Davalos-Nuño has canceled nearly everything — the internet, phone and gas. Now all that’s left is to sell or rent out the building, which he owns.
Rojo Canela’s closing has shocked and devastated Siler City residents who enjoyed its food and friendship.
Dave and Nicol Gaddis have been going to Rojo Canela since 2018, just after it first opened. They’d only just ordered taco salads the Sunday before the restaurant closed — and might have been among the last customers Rojo Canela served.
“I worked under the State Department and I lived in Mexico for about eight years, and I have eaten Mexican cuisine in all 32 states of Mexico, and I’ve told everybody this, nobody — I mean, nobody — could cook as well as the Rojo Canela,” Dave told the News + Record. “That was just the best food and (they were) just a very kind family, a good family, the kind of family you want to be in Siler City.”
They’d always order dozens of homemade tamales for the holidays, and sometimes Aidee would cook food for them that wasn’t on the menu. Both said they’ll miss Rojo Canela dearly, especially their flavors and “variety of dishes.”

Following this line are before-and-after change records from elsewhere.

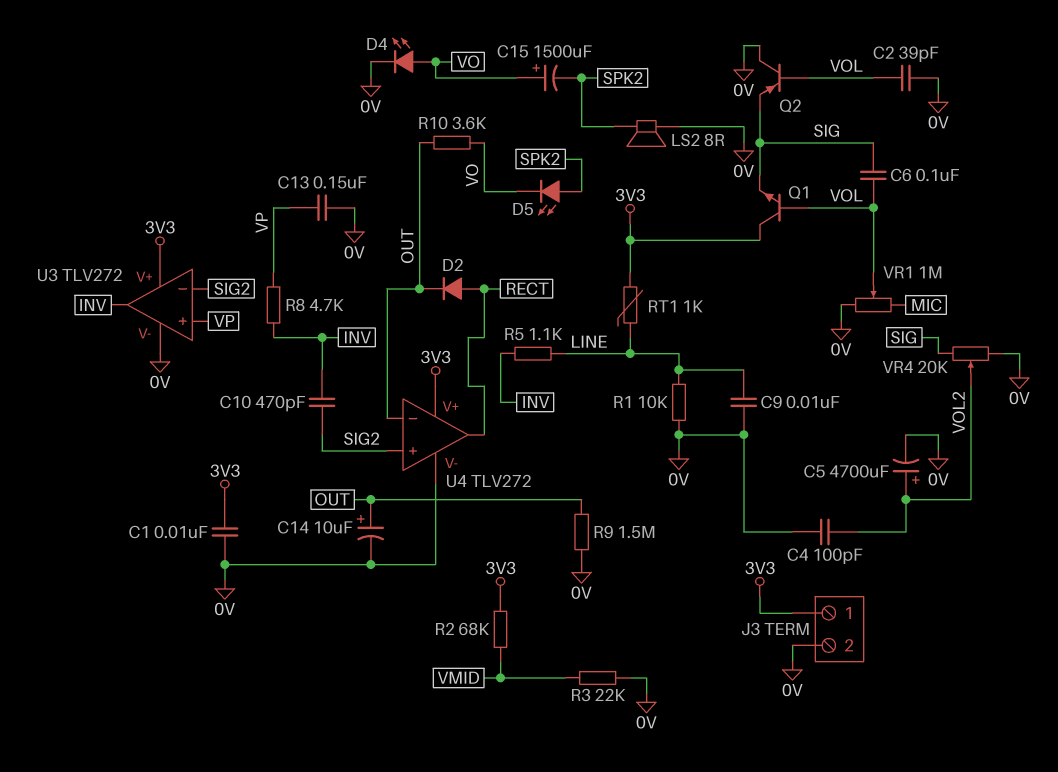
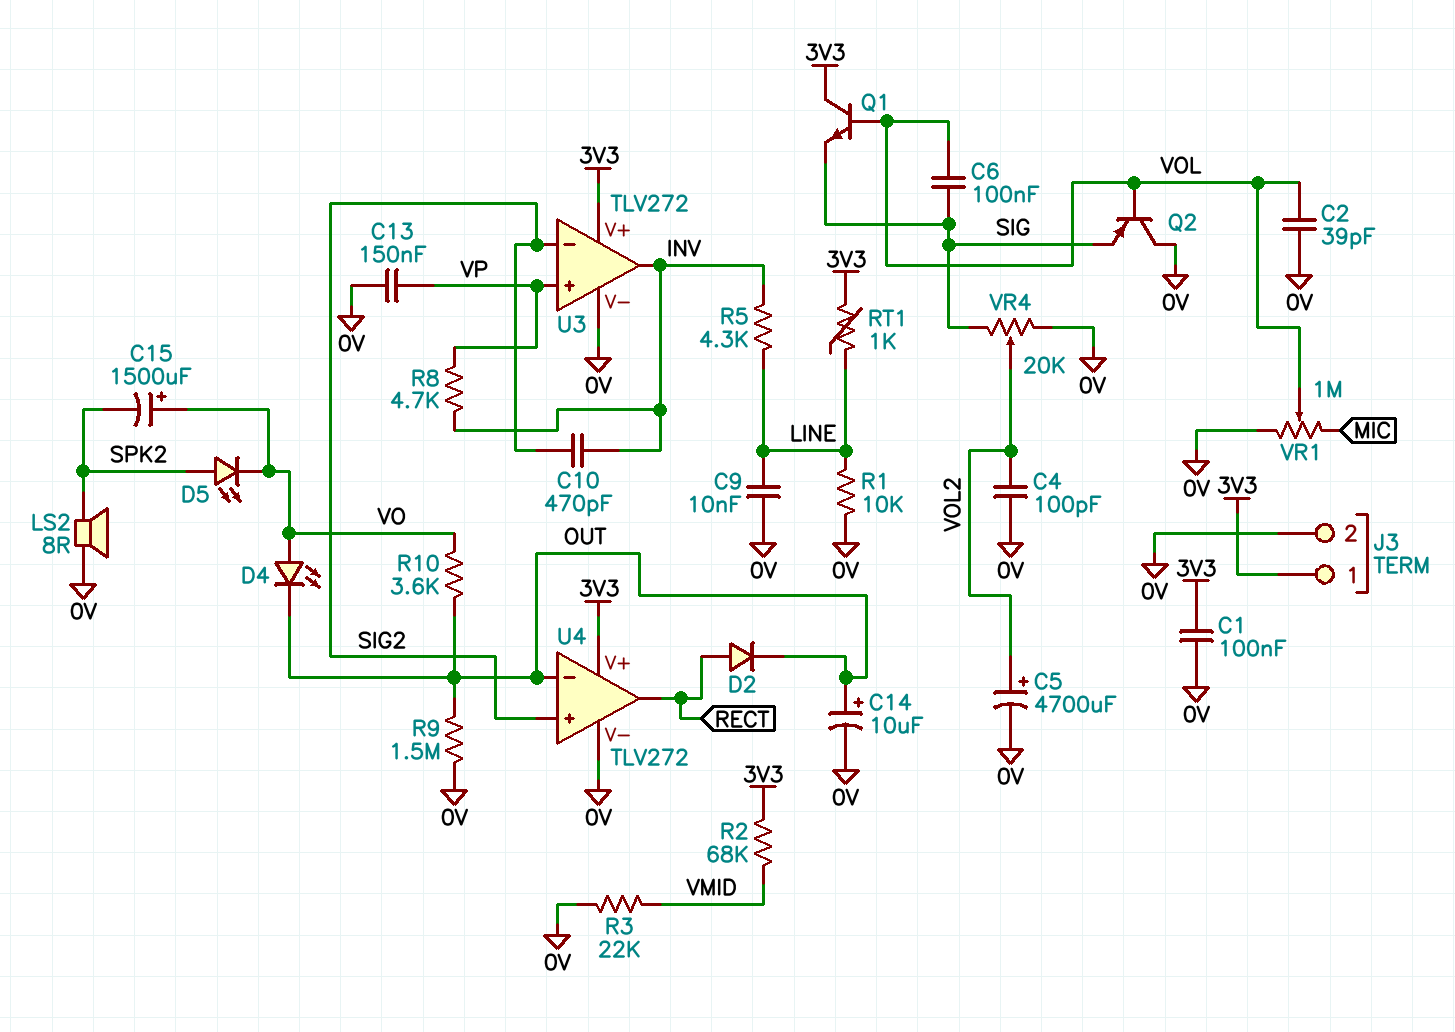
C1: 10nF (0V, 3V3) -> 100nF (0V, 3V3)
D4: LED (A VO, K 0V) -> LED (A VO, K OUT)
R5: 1.1k (INV, LINE) -> 4.3k (INV, LINE)

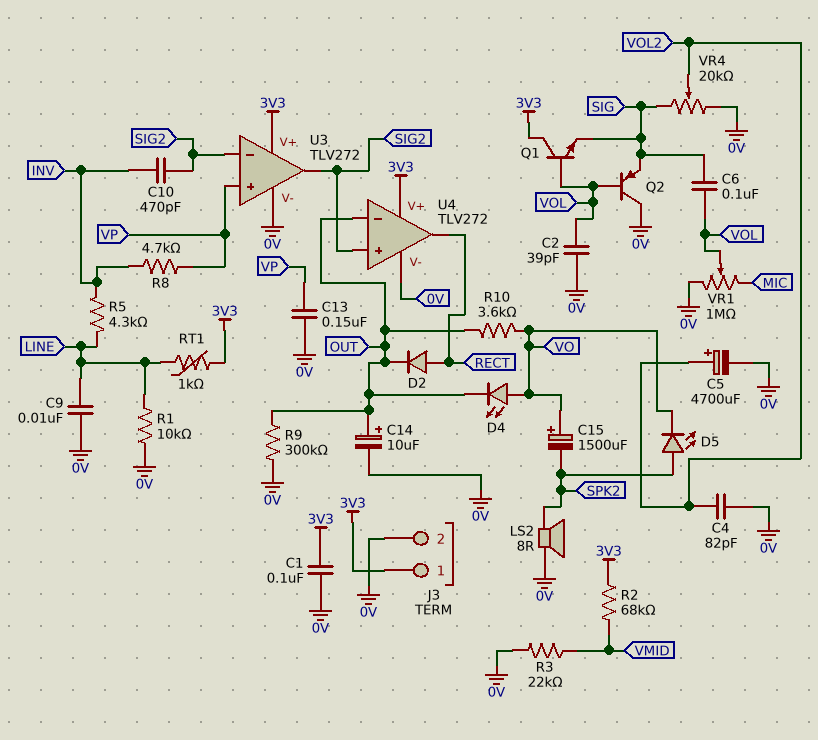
C4: 100pF (0V, VOL2) -> 82pF (0V, VOL2)
R9: 1.5M (0V, OUT) -> 300k (0V, OUT)
U3 pin out: INV -> SIG2

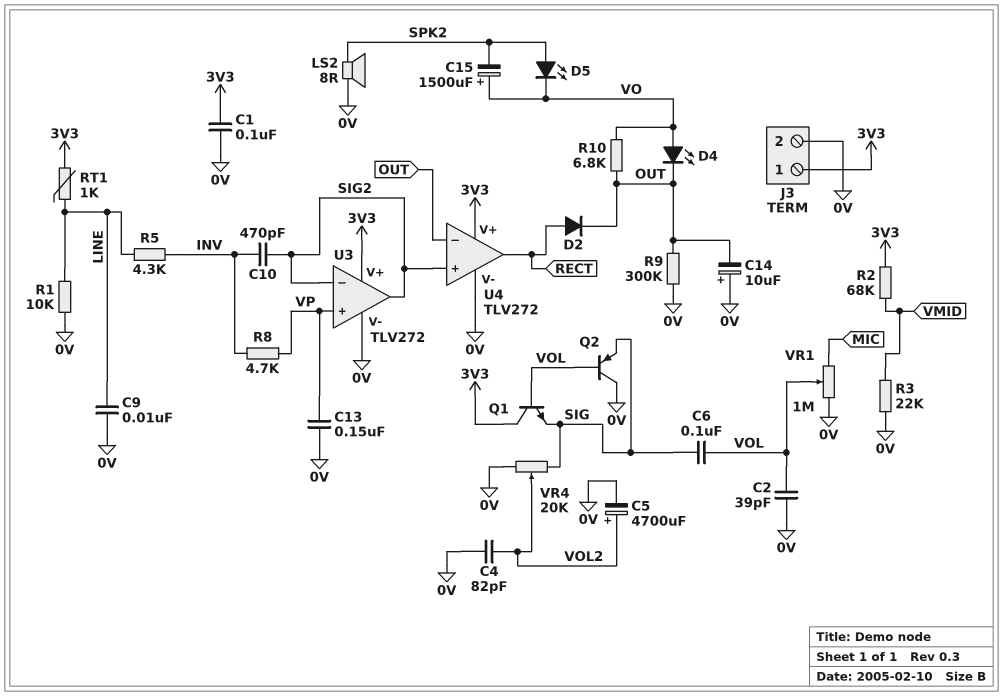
C14: 10uF (plus OUT, minus 0V) -> 10uF (plus 0V, minus OUT)
R10: 3.6k (OUT, VO) -> 6.8k (OUT, VO)

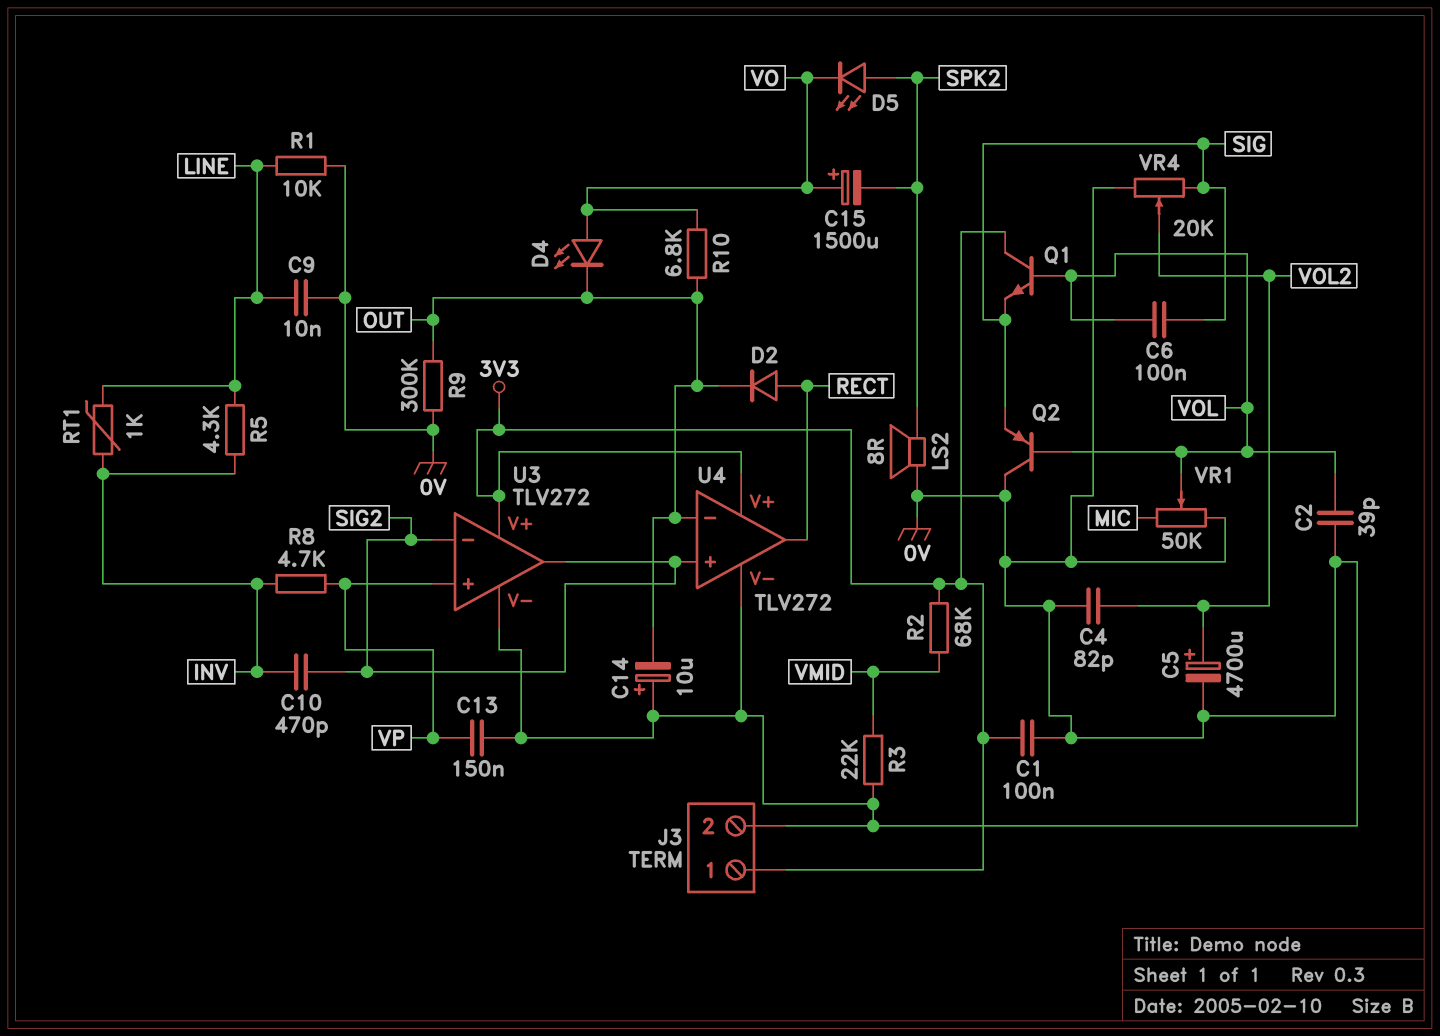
RT1: 1k (3V3, LINE) -> 1k (INV, LINE)
VR1: 1M (0V, MIC, wiper VOL) -> 50k (0V, MIC, wiper VOL)

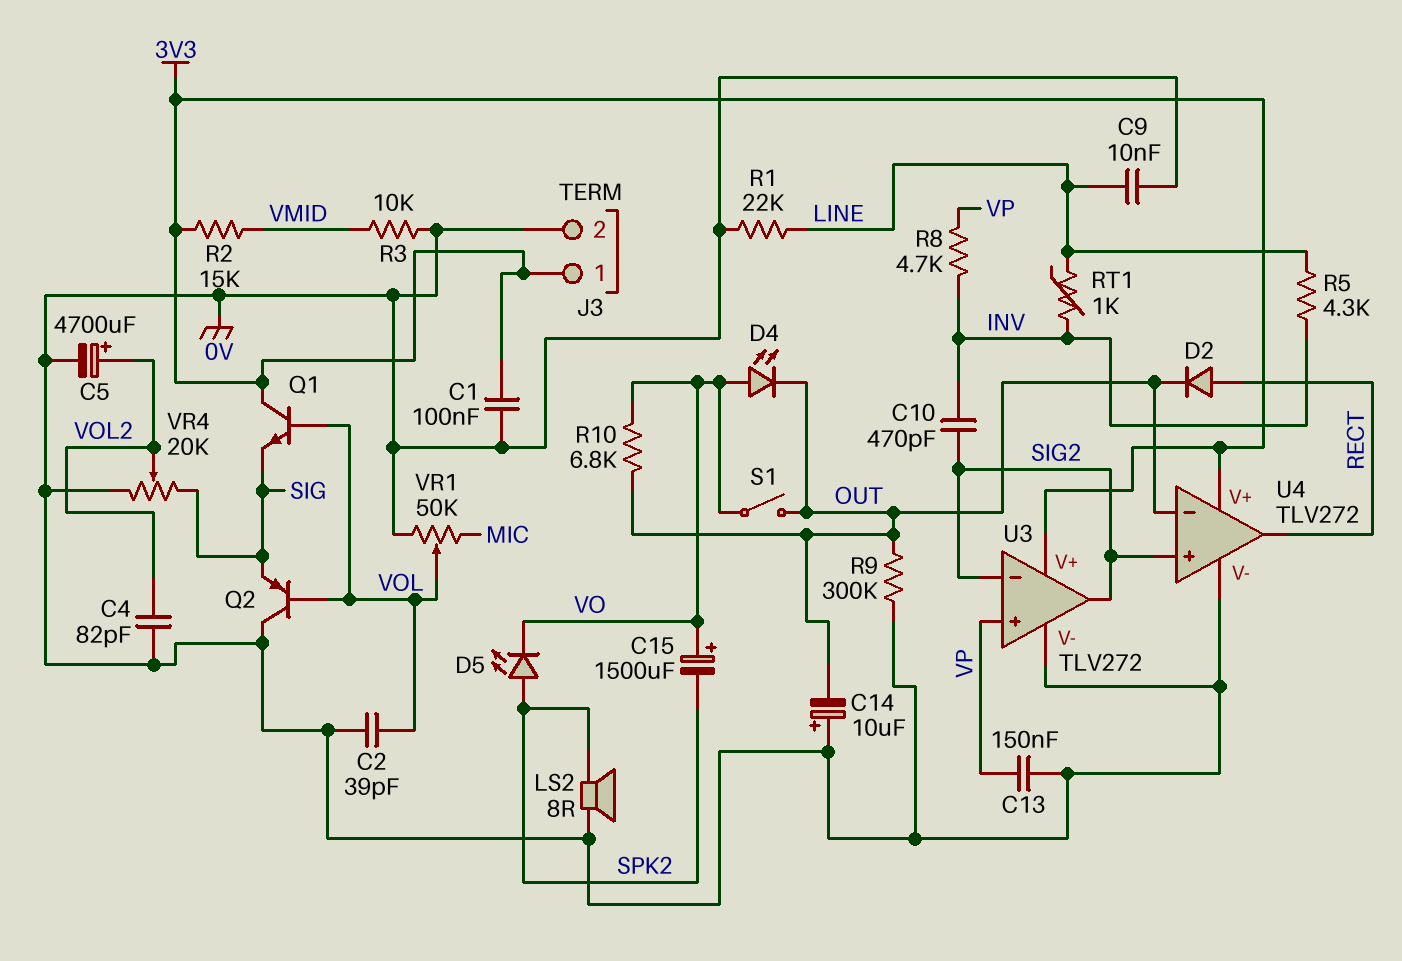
C6: 100nF (SIG, VOL) -> none
R1: 10k (0V, LINE) -> 22k (0V, LINE)
R2: 68k (3V3, VMID) -> 15k (3V3, VMID)
R3: 22k (0V, VMID) -> 10k (0V, VMID)
S1: none -> switch (OUT, VO)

“It’s a real loss for Chatham County. It’s a huge loss for Siler City,” Dave said. “... They’ve contributed to this town, and it’s a shame that it ends up this way. We’re all very saddened by it.”
Now that Rojo Canela’s closed, Davalos-Nuño said he thinks he’ll plan on opening another small business — this time involving automobiles.
“I’m pretty good at mechanics,” he said. “Ever since I had a car, I have never been to the mechanic shop. I had done always my (own) services and repairs. I think I’m good enough to — and I used to be a truck driver. That’s another option. I can go trucking.”
All the hardships and disappointment aside, Davalos-Nuño said he doesn’t regret owning and operating Rojo Canela.
“I see this way: At least I gave it a try, and we held it for three years. I would have (held) it longer,” he said, breaking off.
Later, he added, “We’ll make it through.”